1. According to the SMM survey, coke profit per mt was 49.3 yuan/mt this week, and coke producers' profits continued to narrow.
From a price perspective, coke prices fell by 50-55 yuan/mt this week, exerting a strong negative impact on coke producers' profit per mt. From a cost perspective, the decline in coking coal prices was relatively small. For example, the price of low-sulfur primary coking coal remained at 1,400 yuan/mt, and the price drop for other coal types was also within 50 yuan/mt. As a result, the decline in coking costs was slow, and coke producers' profits shrank significantly.
Before the Chinese New Year, coke prices remained stable, while after the holiday, coke prices are expected to rise. However, coking coal prices are also expected to increase, which will raise coking costs and squeeze part of the profits of coke producers. After the holiday, coke producers may see a slight recovery.
2. According to the SMM survey, the coke oven capacity utilization rate was 75.8% this week, down 0.2 percentage points WoW. In Shanxi, the coke oven capacity utilization rate was 76.8%, down 0.4 percentage points WoW.
From a profitability perspective, most coke producers saw their profits shrink but remained at the break-even point, which had a positive impact on production. From an inventory perspective, coke producers' inventories continued to build up, while downstream steel mills mainly purchased as needed and had largely completed pre-holiday raw material restocking. From an environmental protection perspective, environmental protection policies in Shanxi, Hebei, Shandong, and other regions were relaxed, leading to increased production by coke producers who had previously cut production due to environmental factors.
After the Chinese New Year, the risk of losses for coke producers is relatively small. Even if losses occur, they remain within the acceptable range for most coke producers, allowing them to maintain their original production levels. Coke supply is expected to remain stable. However, with steel mills continuing production and transportation capacity tightening during the holiday, coke restocking will become more challenging, leading to post-holiday restocking expectations in the market. Coke producers are unlikely to continue inventory buildup. In summary, coke oven capacity utilization rates are expected to remain stable.
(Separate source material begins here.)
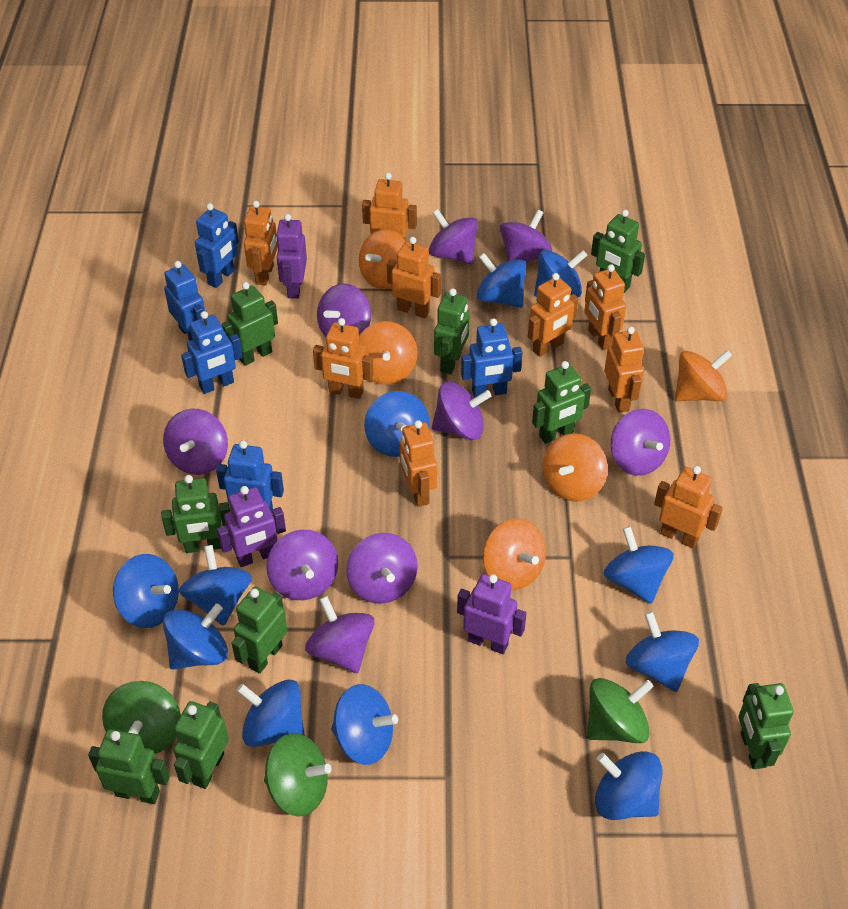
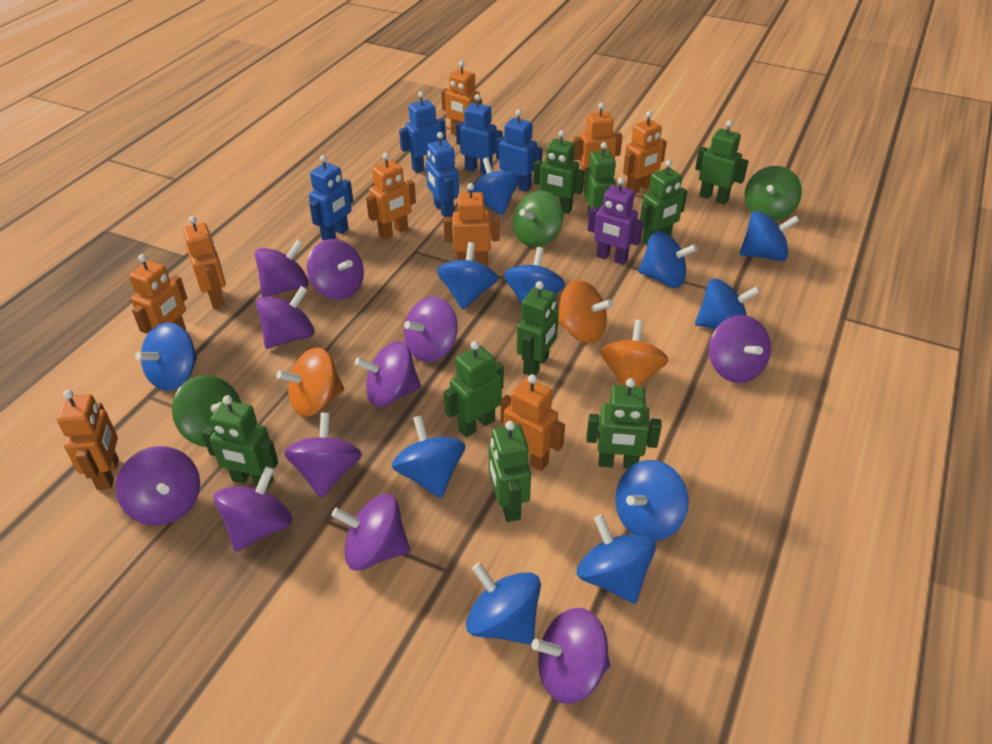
orange spinning top: 5 -> 3
purple robot: 3 -> 1
purple spinning top: 9 -> 11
3. This week, coke producers' coke inventory stood at 431,000 mt, up 14,000 mt (+3.4%) WoW. Steel mills' coke inventory was 3.032 million mt, up 5,000 mt (+0.2%) WoW. Coke producers' coking coal inventory was 3.191 million mt, up 1,000 mt (+0.0%) WoW. Port coke inventory was 1.18 million mt, down 63,000 mt (-8.0%) WoW.
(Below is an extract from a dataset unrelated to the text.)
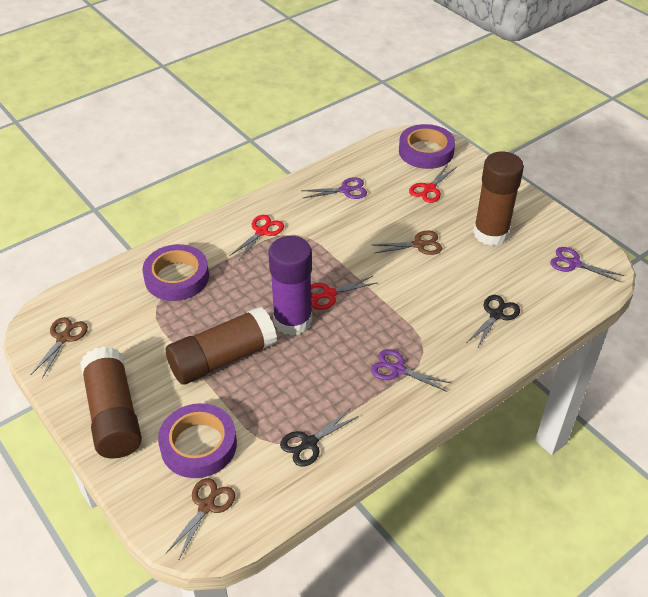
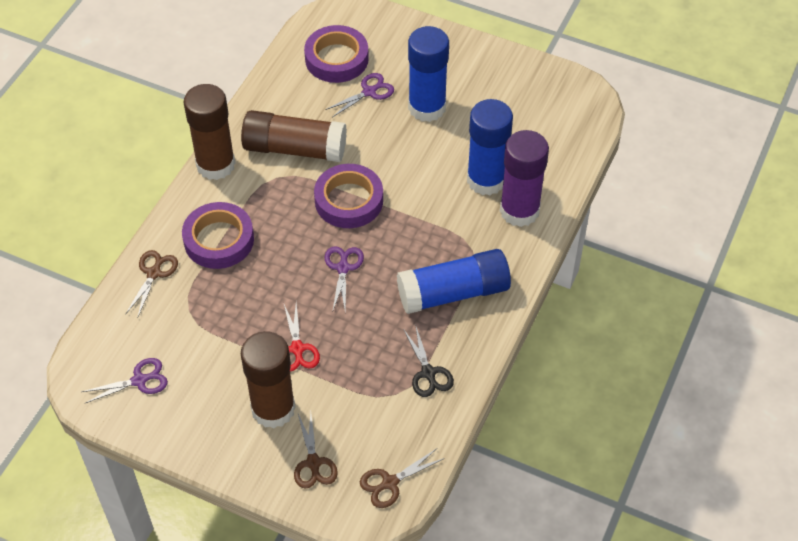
black scissors: 2 -> 1
blue glue stick: 0 -> 3
red scissors: 3 -> 1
This week, coke producers' coke inventory continued to build up, while steel mills' coke inventory fluctuated rangebound. Most coke producers' profits remained at the break-even point, and production levels were stable, keeping coke supply at a relatively high level. Most steel mills had completed pre-holiday restocking and mainly purchased coke as needed. However, tight transportation capacity further increased the difficulty of coke restocking, weakening steel mills' willingness to purchase.
After the Chinese New Year, most coke producers are expected to maintain profitability. Even if losses occur, they will remain within the acceptable range for coke producers, ensuring stable production. During the holiday, transportation capacity will be even tighter, further reducing steel mills' purchasing activities and leading to continued consumption of their coke inventories. As steel mills deplete their coke inventories, post-holiday restocking demand is expected. Therefore, coke producers are likely to continue inventory buildup after the holiday, while steel mills' coke inventories are expected to decline.
This week, most coal mines have already closed for the holiday, leading to a continued contraction in coking coal supply. However, most coke producers' coking coal inventories have reached reasonable levels, and with tight transportation capacity, their willingness to purchase during the holiday is generally low. Online auction prices for coking coal showed mixed performance, further reducing coke producers' purchasing enthusiasm. Therefore, coking coal inventories at coke producers are expected to decline after the holiday.
This week, coke supply remained ample, and the market was in a holiday state. Most traders actively sold goods to increase cash reserves, leading to a decrease in port coke inventories. However, after the holiday, steel mills are expected to have restocking demand, and some traders may continue to stockpile during the holiday, potentially leading to an increase in port coke inventories after the holiday.